May 26, 2014
The two brothers, ten and eleven, were playing on the enclosed porch of the farmhouse during a rainstorm. The shelves of the porch were lined with empty Mason jars. Their father kept the jars there for emergencies, in case he needed a stiff drink. He would pour remnant drops of whiskey out of each jar into a glass and down it. On this rainy day, the brothers had to pee, and the outhouse was far enough away from the house, they couldn’t see it through the rain. So they peed into a jar, intending to wash it out later. The rain stopped and the boys ran outside. And the old man came home, in need of that emergency drink. And he found a miracle, a jar a third full of amber liquid. He downed it then spit it up. He nearly whipped the hides off his sons. The brothers could laugh about the incident, as adults, but then they would grow silent and contemplative. Ewing served in the Navy, on a mine sweeper in Sydney Harbor. His older brother Fred was in the Air Force, part of the Army in World War II. The brothers arrived home in Mt.Vernon, in 1945. Only then did they find out that their father had died mid-war, and their vengeful mother Olive had kept the death a secret.
Fred Sr. was an alcoholic. He drank a poisonous concoction popularly called Jamaican Ginger and it paralyzed him from the waist down, and he died a horrible death. The deeply religious Olive had been cuckolded many times—her husband was a drummer, selling woodstoves all around southern Illinois and having women in every port of call—and shamed by her husband’s addiction, and she had him buried in the pauper’s section of the Mt. Vernon cemetery, his grave marked by a numbered tin plaque.
Ewing had been a hell raiser in his misspent youth. He was an unwilling participant in his mother’s strident religion. He endured her almost daily hidings with willow sticks and spouting of Bible verses. He smoked at thirteen, ran his own still in the woods, hung out in the local pool hall. Fred had the family gift for music; he was a good bass player. The brothers drifted apart after a local, well-to-do man on Fred’s paper route proposed to Olive that he would send Fred to college if the boy would take his name.
And Fred Summers never looked back, and Ewing Baldwin never looked forward. Ewing was doubly bitter, over his father’s death and Fred’s luck.
One of my earliest memories is of my father, on one of our homecoming visits to Mt.Vernon—we lived in Belleville then—carrying me into the cemetery and discovering that all the plaques of the pauper’s field had been removed. And the records of who was buried where had been destroyed in a fire. And on this day, my father flew into a rage, clutching me and walking rapidly through an open field and cursing my grandmother. He stopped on a patch of earth and wept.

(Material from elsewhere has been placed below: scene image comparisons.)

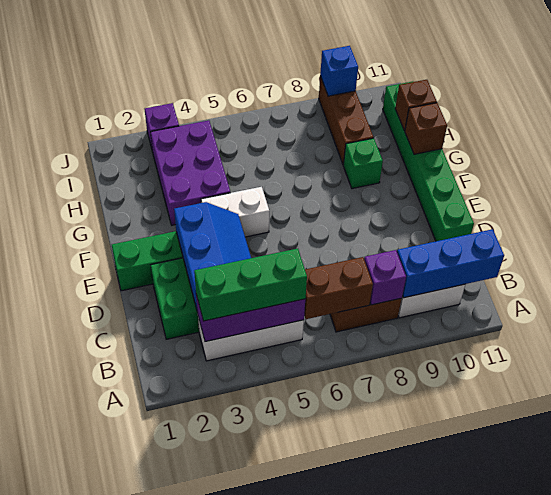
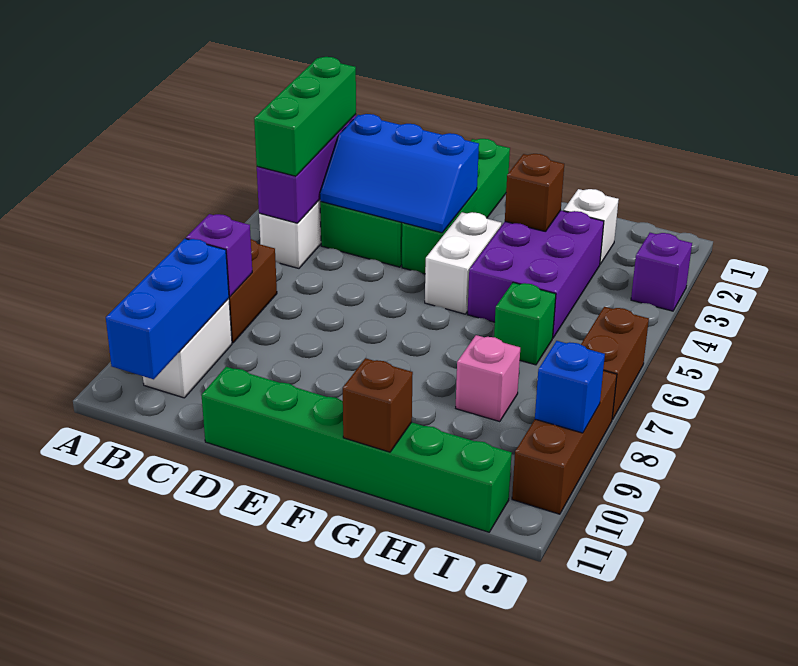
brown brick B6:B7 level 2 -> brown brick J6:J7 level 1
purple brick G3:I4 level 1 -> purple brick G3:H5 level 1
green brick G9 level 1 -> green brick H6 level 1
none -> white brick H2 level 1
none -> pink brick H8 level 1
brown brick H9:J9 level 1 -> brown brick J8:J10 level 1
brown brick H11 level 2 -> brown brick G3 level 2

Years later, we stood at Olive’s grave. She was buried between two other, later husbands. There were a lot of jokes about the hapless Cloyd and Floyd (Floyd was the man I knew as Grandfather), beneath our feet. I and one of my male cousins walked to the pauper’s field and I told him the story about our grandfather. My father joined us and was derisive. I couldn’t have remembered such a thing; I was a baby then. I crossed the field and pointed to a place and told them, my grandfather, who had died long before I was born, was buried here. My father was furious. He didn’t understand my gift for finding things. On his deathbed, he would concede that I had been right.
How many more homecomings went wrong for the men of the “Greatest Generation?” The horrors they witnessed in war may have been thought to trump their personal experiences. But horror is horror. Scale is the difference. The great plays of that generation, of Eugene O’Neill and Arthur Miller and Tennessee Williams, depict veterans of war at war once again, in their own houses. Sam Shepherd’s masterpiece “True West” depicts a war between two brothers, played out viciously in a kitchen, while their mother is out shopping.

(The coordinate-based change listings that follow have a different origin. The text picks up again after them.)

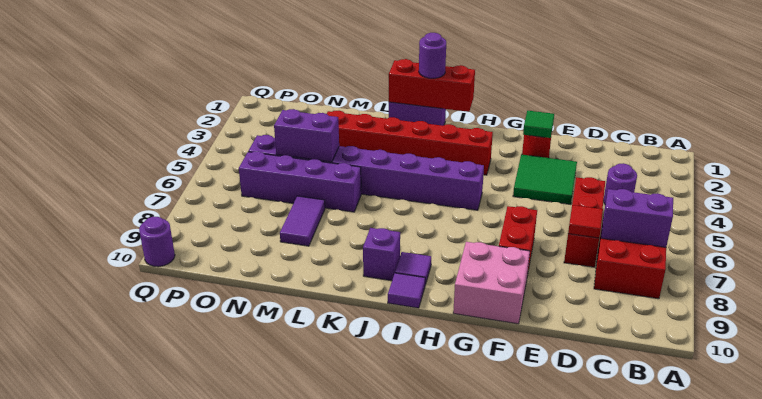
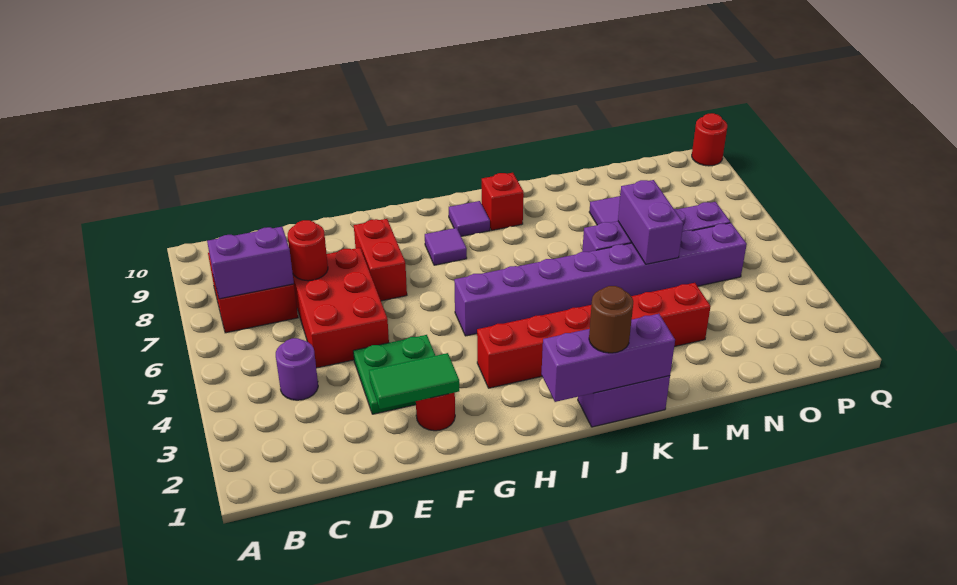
red brick D5:D7 level 1 -> red brick D5:E7 level 1
red tile D7 level 2 -> red round brick D7 level 2
green tile E3:F4 level 1 -> green plate E3:F4 level 1
green tile F2 level 2 -> green tile E2:F2 level 2
pink brick F9:G10 level 1 -> none
red brick I1:K1 level 2 -> purple brick I1:K1 level 2
purple tile I10 level 1 -> purple tile H8 level 1
purple round brick J1 level 3 -> brown round brick J1 level 3
purple brick J9 level 1 -> red brick J9 level 1
purple brick M5:N5 level 2 -> purple brick M5:M6 level 2
purple round brick Q10 level 1 -> red round brick Q10 level 1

Ewing’s second war had me as an enemy combatant. We were still poor; he had moved the family to Alton, to work a second job as a handyman at Fred’s motel. My mother had multiple sclerosis. Everything that could go wrong did go wrong. Cliff Davenport and George Heidbrink, two special teachers, saved my life and steered me towards art. There were no such saviors for Ewing; his wounds and hurts were self-inflicted and he inflicted heinous wounds and hurts on me.
Ironically, Fred failed in business and moved away. Ewing started a business as a house appraiser and proved to be suited for the work. But he could not be happy. His resentments haunted him.
On this Memorial Day, I honor my father and my uncle. They had a chance; they had no chance. War has yet to work—except on its soldiers.